By LI YANG | China Daily | Updated: 2022-11-25 07:36

European Union flags flutter outside the EU Commission headquarters in Brussels, Belgium, Sept 28, 2022. [Photo/Agencies]

The fierce debates on EU-China relations in the European Parliament, the Foreign Affairs Council of the European Union and the European Council, held almost at the same time, show the urgency with which the bloc is seeking to adjust its China policy.

Amid the clamor for decoupling, High Representative of the EU for Foreign Affairs and Security Policy Josep Borrell struck a more rational note in the debate at the European Parliament in Strasbourg, France, on Tuesday.

Given the US-provoked Ukraine crisis and the United States' self-centered Inflation Reduction Act have exposed clearly the true colors of the cross-Atlantic alliance, he urged the EU to keep its China policy independent from the China containment strategies of the US.

The speech Borrell gave to EU lawmakers indicates he has studied the report of the 20th National Congress of the Communist Party of China very carefully, and he has also reviewed and reflected on his first-hand experience in his exchanges with Chinese policymakers.

In looking at EU-China relations in an objective and comprehensive way, the EU foreign policy chief was better serving the interests of the bloc, unlike those EU politicians, who lacking first-hand experience, rely heavily on second-hand, unverified information from the US side and thus just parrot Washington's China discourse.

Saying that "differences should not and are not stopping us from engaging with each other", Borrell pointed out that while the EU's approach toward China should not be naive neither should it be alarmist.

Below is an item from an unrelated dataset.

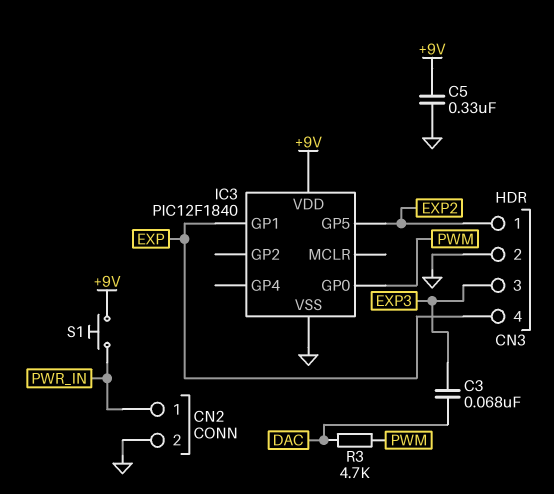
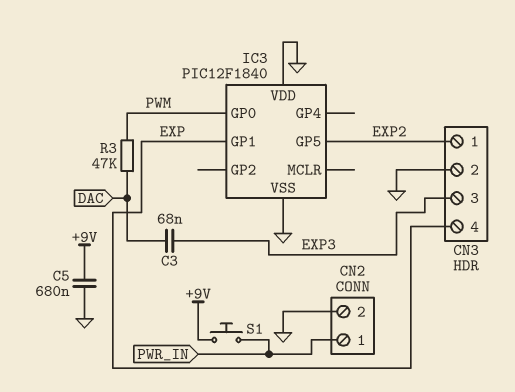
C5: 330nF (+9V, GND) -> 680nF (+9V, GND)
IC3 pin VDD: +9V -> GND
R3: 4.7k (DAC, PWM) -> 47k (DAC, PWM)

Engaging with China does not preclude competing with it and standing up for EU values as well as the bloc's strategic interests, nor does doing those preclude working with China to address common challenges and tap the potential of economic cooperation.

As he pointed out, diversifying sources of supplies, and improving internal resilience — something both the EU, China and other major economies are doing in the face of the US' attempts to reshape global supply chains — do not necessitate decoupling from China.

Rather than decoupling, Borell called for the EU to further extend the economic and political dimensions of its partnership with China. To that end, the EU should resist the US' attempts to politicize trade, business and technology, and keep the communication channels with China open.